Exhibitions & salons 1

  1. 1913 Exhibition

    Lovis Corinth retrospective opens at the Munich Secession

    On January 13, 1913, a retrospective devoted to Lovis Corinth opened at the Munich Secession galleries. The timing was significant: Corinth had suffered a serious stroke in December 1911, and his subsequent work increasingly loosened into a more urgent, expressive handling of color and form. A retrospective at a Secession venue placed him within the German modernist institutions that had challenged academic exhibition culture since the 1890s. Corinth had trained in Munich and Paris, joined the Munich Secession in the 1890s, and later became a leading figure in Berlin's Secession circles, so the show linked his early realist formation, his Secessionist career, and his post-stroke transformation.

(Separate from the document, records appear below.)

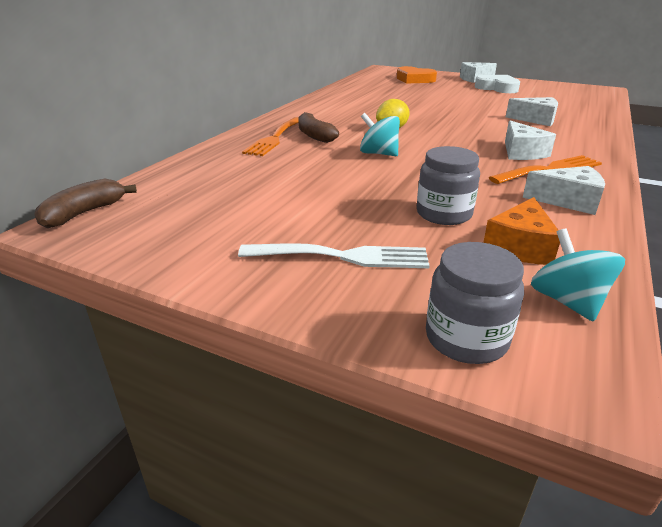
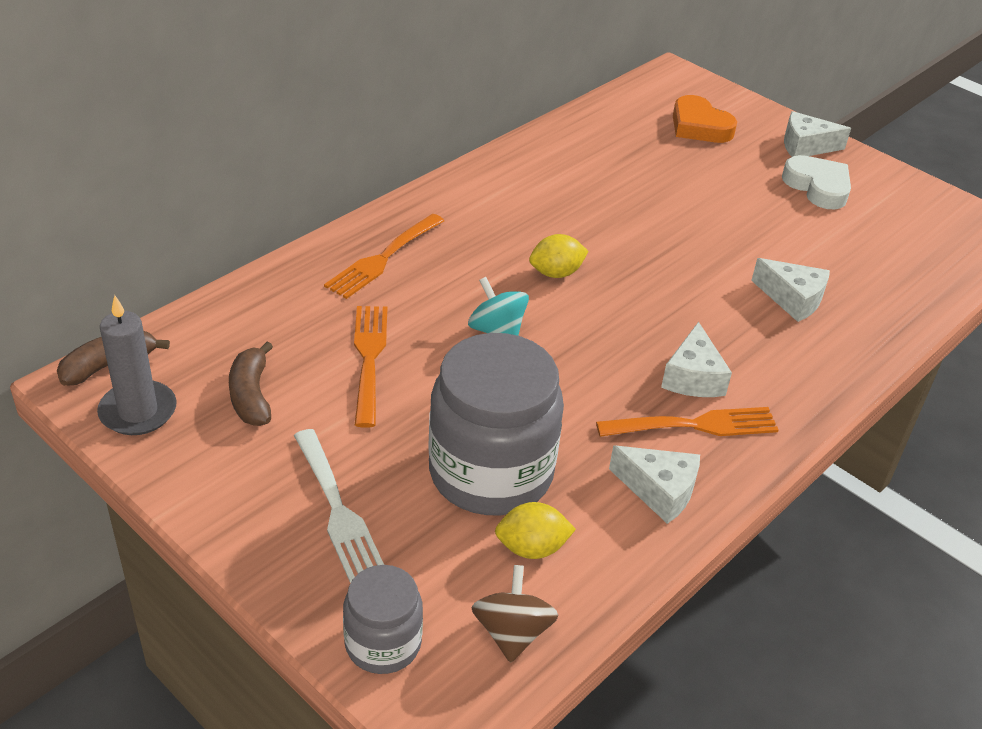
camera: 15 degrees right, 10 degrees up
(123, 233) = (138, 411): none -> grey candle
(301, 177) = (369, 359): none -> orange fork
(314, 135) = (439, 265): brown banana -> brown banana (251, 395)
(342, 256) = (337, 509): white fork -> white fork turned 45 degrees clockwise
(444, 214) = (491, 472): grey jar -> grey jar, size x1.88
(520, 246) = (532, 548): orange cheese -> yellow lemon
(567, 301) = (512, 632): turquoise spinning top -> brown spinning top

    The retrospective framed Corinth as a central bridge between German Impressionism, Secession modernism, and Expressionism.

Unveilings & commissions 1

  1. 2023 Unveiling

    The Embrace is dedicated on Boston Common

    On January 13, 2023, Hank Willis Thomas's public sculpture The Embrace was formally dedicated on Boston Common. The large bronze work commemorates Martin Luther King Jr. and Coretta Scott King through four intertwined arms, derived from the couple's embrace after King's 1964 Nobel Peace Prize. The project emerged from a 2017 call for a Boston memorial, with Thomas's design selected from 126 submissions and fabricated in hundreds of bronze components. Its dedication drew King family members and civic dignitaries, while the sculpture quickly became a widely debated public-art object, praised for centering love and partnership and criticized for its abstraction and legibility.

    The dedication made The Embrace a major contemporary example of contested commemorative public sculpture in the United States.

Auctions, prizes & heists 1

  1. 1911 Heist

    The Night Watch is attacked at the Rijksmuseum

    On January 13, 1911, an unemployed former navy cook and shoemaker tried to slash Rembrandt van Rijn's The Night Watch at the Rijksmuseum in Amsterdam. The attack failed to cut through the painting because its darkened varnish layer, then still in place, absorbed the blow. The incident is part of the long conservation history of one of the most famous Dutch Golden Age paintings, a civic-guard group portrait completed in 1642 and now central to the Rijksmuseum's public identity. Later attacks in 1975 and 1990 made the 1911 attempt a first chapter in the modern history of protecting canonical paintings from public vandalism.

    The incident helped make The Night Watch a touchstone case in the security and conservation history of high-profile museum paintings.